Don't pay for level translators in systems using multiple power-supply voltages
From its early days, the semiconductor industry's mantra has been smaller, better, faster, and cheaper. Today's handheld computing devices are more powerful than the first computers, which required separate buildings. Manufacturers have so far achieved the simultaneous dramatic improvements in cost, performance, and speed by reducing the size of the individual transistors that make up semiconductor devices. This size reduction has had an interesting consequence. As transistors shrink, their operating voltage also shrinks. The most popular power-supply voltage in embedded systems used to be 5V. Now, though, most components in typical embedded systems are moving toward lower supply voltages to take advantage of the industry's newest trends. On the other hand, some system components take longer than others to evolve. Therefore, during the transition to lower voltage, components of a system often require different supply voltages. This situation creates challenges for embedded-system designers. One approach is to use level translators, although they can be costly. This article discusses some low-cost ways to interface a 3.3V microcontroller to a 5V peripheral.
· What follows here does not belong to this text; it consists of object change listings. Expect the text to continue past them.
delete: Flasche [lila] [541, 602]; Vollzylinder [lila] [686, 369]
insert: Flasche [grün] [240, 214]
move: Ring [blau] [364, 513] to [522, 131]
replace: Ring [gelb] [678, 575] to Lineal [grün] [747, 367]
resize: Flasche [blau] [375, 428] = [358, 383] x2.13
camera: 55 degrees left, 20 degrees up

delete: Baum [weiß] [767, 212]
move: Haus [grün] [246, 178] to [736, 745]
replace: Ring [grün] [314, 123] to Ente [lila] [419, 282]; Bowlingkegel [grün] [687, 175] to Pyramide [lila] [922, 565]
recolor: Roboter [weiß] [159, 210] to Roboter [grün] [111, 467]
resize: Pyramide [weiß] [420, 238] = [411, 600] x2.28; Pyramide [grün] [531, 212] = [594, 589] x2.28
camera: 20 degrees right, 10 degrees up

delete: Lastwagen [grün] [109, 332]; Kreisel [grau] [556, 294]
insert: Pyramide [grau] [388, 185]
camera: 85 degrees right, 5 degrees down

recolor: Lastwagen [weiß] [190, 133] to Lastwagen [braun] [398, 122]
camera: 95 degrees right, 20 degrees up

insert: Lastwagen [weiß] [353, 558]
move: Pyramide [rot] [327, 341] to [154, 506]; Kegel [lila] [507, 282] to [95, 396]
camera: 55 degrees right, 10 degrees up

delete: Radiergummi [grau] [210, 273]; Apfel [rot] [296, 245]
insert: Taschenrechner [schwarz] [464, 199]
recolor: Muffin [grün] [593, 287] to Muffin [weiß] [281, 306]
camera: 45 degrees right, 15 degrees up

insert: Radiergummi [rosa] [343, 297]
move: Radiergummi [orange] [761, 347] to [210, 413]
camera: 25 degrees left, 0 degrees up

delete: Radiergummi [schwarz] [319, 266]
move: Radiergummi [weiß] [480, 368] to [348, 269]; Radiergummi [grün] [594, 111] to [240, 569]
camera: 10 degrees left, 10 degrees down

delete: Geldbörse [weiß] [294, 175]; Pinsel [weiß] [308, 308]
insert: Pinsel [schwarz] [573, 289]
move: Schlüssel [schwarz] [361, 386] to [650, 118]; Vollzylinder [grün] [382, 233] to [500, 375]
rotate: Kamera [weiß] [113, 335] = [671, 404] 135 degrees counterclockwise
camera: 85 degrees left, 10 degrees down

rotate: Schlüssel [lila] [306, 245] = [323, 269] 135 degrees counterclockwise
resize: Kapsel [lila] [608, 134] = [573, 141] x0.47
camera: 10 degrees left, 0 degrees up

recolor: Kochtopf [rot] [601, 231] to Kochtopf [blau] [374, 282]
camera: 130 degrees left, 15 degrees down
If you are moving your 5V design to 3.3V, the first things to look for are 3.3V versions of the 5V devices. In most cases, you'll find equivalent devices that operate from 3.3V. Usually, 3.3V devices are available at the same—or lower—cost. If you can't find an alternative device that runs at 3.3V, you may need to use two supply voltages. This article's main focus is on designs that use two supply-voltage rails (Figure 1).
When you bring together people from different parts of the world, you need to ensure that they can communicate with each other. The same is true when you bring together the 5 and 3V worlds. You must first understand the logic-voltage levels and input/output structure. For inputs, you need to consider high and low input voltage. When you interface a 3.3V system with a 5V device, high input voltage tends to be a bigger problem than low input voltage. Still, you can't ignore the low-input-voltage spec. To ensure proper logic detection, the driving device must produce an output voltage higher than the receiving device's minimum-high-input-voltage spec. However, voltages that are too high aren't good, either.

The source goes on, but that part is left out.